Queste elezioni hanno stupito e non poco. I risultati portano una certa innovazione nel nostro parlamento ma anche un certo rischio.
Inizierei l'analisi con le innovazioni e le cose positive. Senza dubbio una delle novità più gradite è finalmente l'affermazione del bipolarismo e l'uscita dall'assemblea dei piccoli partiti, secondo me insignificanti.
Positiva è anche stata dal punto di vista politico la riaffermazione dell'alternanza politica alla guida del governo che solitamente è sintomo di buona democrazia.
Altra cosa buona sempre dal punto di vista scientifico è la creazione di una maggioranza solida che può portare ad una buona stabilità di governo.
Infine da non sottovalutare l'aumento dei sostenitori dell'Italia dei Valori, partito che ci assicurerà una lotta per la legalità all'interno del parlamento, importanta nei tempi che verranno.
Purtroppo come ho già accennato non è tutto oro quello che luccica. Per prima cosa vediamo come un partito xenofobo, la Lega Nord abbia conseguito un così buon risultato.
Il voto a favore di questo partito è stato dato forse dall'idea da parte dell'elettorato che egli contrasterà in maniera forte l'immigrazione. Il popolo ha dimostrato che non sopporta più questa situazione di continua insicurezza imputabile soprattutto agli immigrati. La colpa non è certamente dello straniero come molti attaccano ma di una legislazione che non scoraggia di fatto questo fenomeno ad esempio tramite certezza della pena o l'aver lasciato aperte le frontiere in maniera troppo sregolata. Questo la sinistra l'ha pagato duramente.
Sempre parlando di partiti, altra novità, è stata la scomparsa nel parlamento della Sinistra e l'arcobaleno. Concedetemi di dire che Bertinotti ieri sera si è comportato da grande signore. Comunque tornando al partito-coalizione trovo che la loro mancata riconferma, lascia una buona parte dell'elettorato fuori dalla rappresentanza nelle istituzioni. Per La Sinistra e l'arcobaleno credo che il motivo maggiore del loro mancato quorum sia dovuto all'appello del voto utile contro Berlusconi e il fallimento degli obbiettivi nella scorsa legislatura.
Sono felice del cattivo risultato dell'UDC dimostratosi un partito fortemente colluso con l'illegalità, candidando il maggior numero di condannati.
Prima ho parlato della positività della grande maggioranza con relativa stabilità di governo. Questo dal punto di vista analitico è perfetto ma porta con se anche un'altra verità. La verità che il premier sarà Silvio Berlusconi.

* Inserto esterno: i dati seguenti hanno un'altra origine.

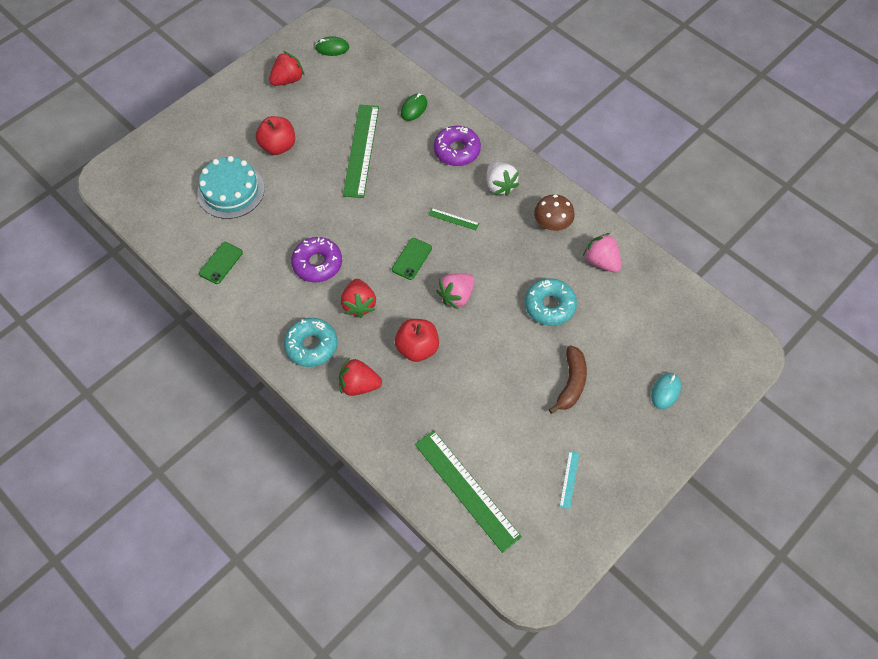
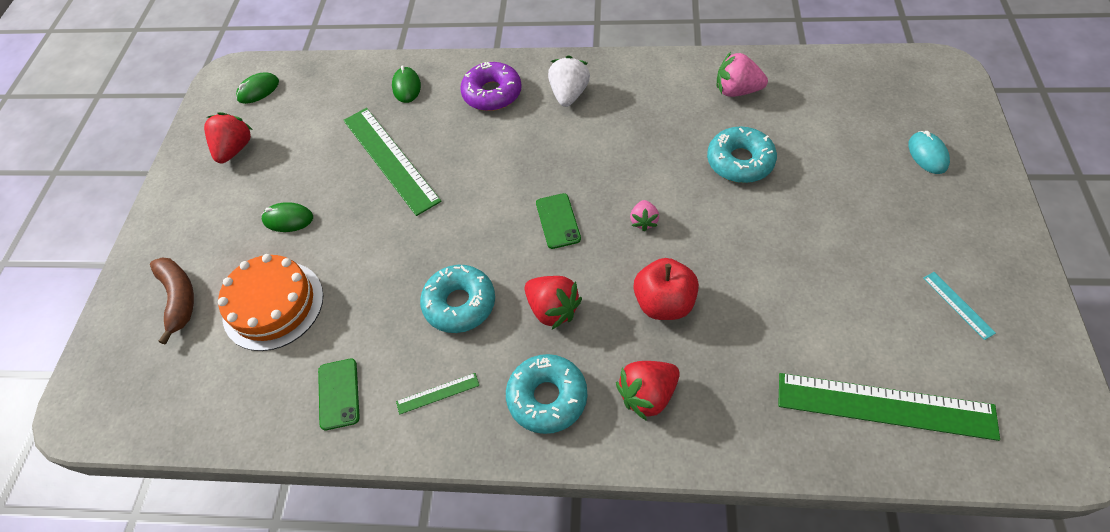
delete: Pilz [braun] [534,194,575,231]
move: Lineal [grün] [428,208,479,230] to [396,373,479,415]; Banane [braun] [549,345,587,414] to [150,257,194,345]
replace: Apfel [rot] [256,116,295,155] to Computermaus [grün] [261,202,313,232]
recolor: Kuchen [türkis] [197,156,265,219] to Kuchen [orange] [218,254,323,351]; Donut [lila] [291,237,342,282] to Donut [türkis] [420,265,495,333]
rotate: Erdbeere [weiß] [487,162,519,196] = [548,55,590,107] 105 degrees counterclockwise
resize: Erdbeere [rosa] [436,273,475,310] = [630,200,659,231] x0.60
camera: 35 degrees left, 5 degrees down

Un Silvio Berlusconi colluso con la mafia, piduista che ha fatto della lotto contra la legalità e la magistratura la sua carriera politica e il suo alibi a tutti i suoi atti illegali.
Già da prima della campagna elettorale aveva annunciato in maniera più o meno velata l'astio verso una magistratura rea di aver svolto il suo compito contro di lui e i suoi amici. Nonostante tutto quello che Berlusconi ha fatto l'Italia non ha aperto ancora gli occhi o forse ha creduto meglio di non farlo.
Io personalmente mi aspetto un brutto periodo per la democrazia italiana nell'imminente futuro la quale lascerà spazio a leggi ad personam e/o deligittimazione della giustizia e della legalità non che la scomparsa dell'informazione libera che già ora è al quanto fragile.
Tutti insieme dovremmo vigilare attentamento all'attività di questo futuro governo e parlamento perchè sono sicuro che ce ne sarà bisogno e credo che molti di noi saranno pronti, se ce ne sarà bisogno, di scendere in piazza.